Tradicionalmente, os taquilenhos são agricultores. Por conta disso, as seis comunidades da ilha se alternam entre cultivos de batata, milho, feijão e cevada em encostas nas montanhas. Eles também criam ovelhas, porquinhos-da-índia, galinhas e porcos, e também pescam.

Nos anos 1970, o turismo começou a acontecer na ilha. Isso deu aos moradores locais uma fonte de renda, já que todos os anos milhares de visitantes vão até as aldeias e o lago.

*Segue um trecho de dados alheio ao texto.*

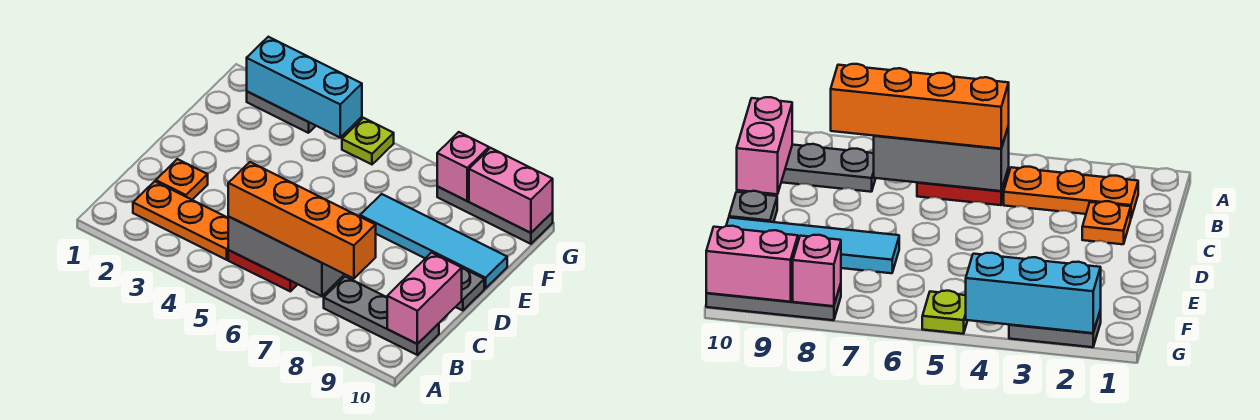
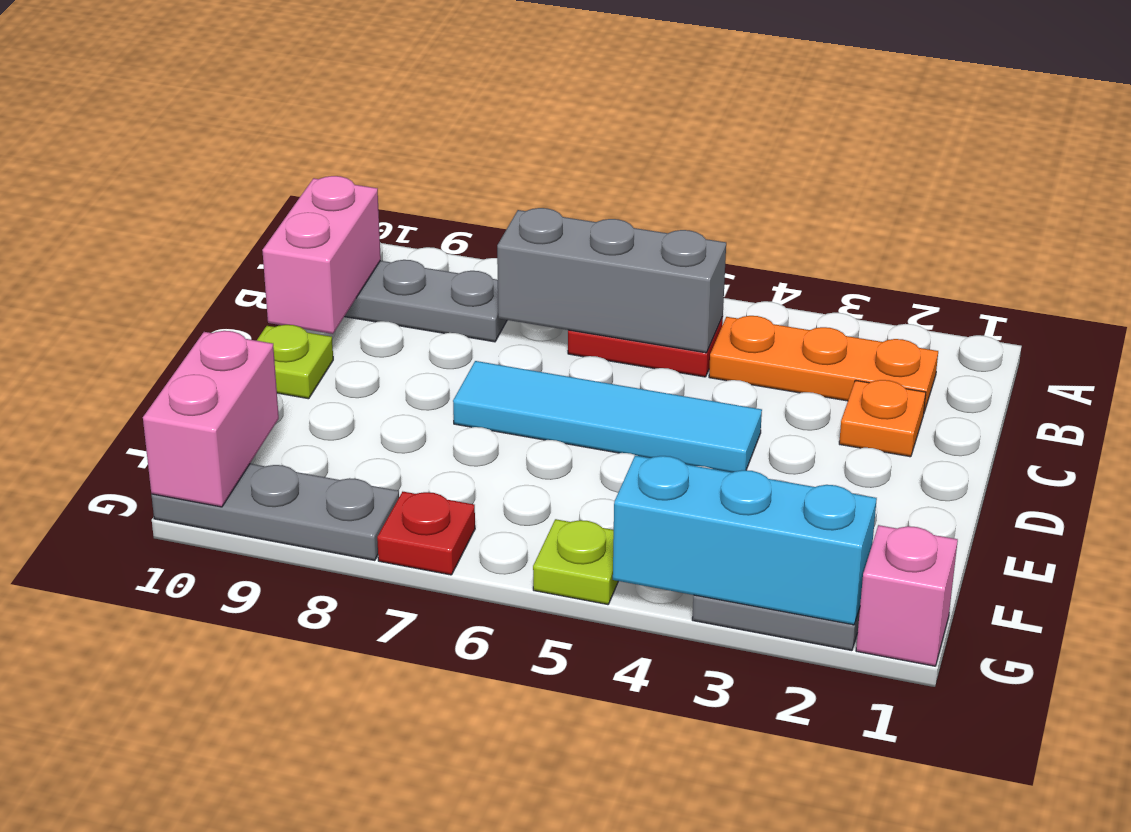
orange brick B5:B8 level 3 -> none
grey plate D10 level 1 -> lime plate D10 level 1
cyan tile E7:E10 level 1 -> cyan tile D4:D7 level 1
none -> red plate G7 level 1
pink brick G8 level 2 -> pink brick G1 level 1
pink brick G9:G10 level 2 -> pink brick F10:G10 level 2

Normalmente, os visitantes se hospedam com os locais, em acomodações simples que são gerenciadas por famílias, têm oportunidade de participar das colheitas e experimentam especialidades locais, como por exemplo, truta frita com batata e arroz, feijão e chá de menta. E claro, compram as famosas peças têxteis feitas à mão.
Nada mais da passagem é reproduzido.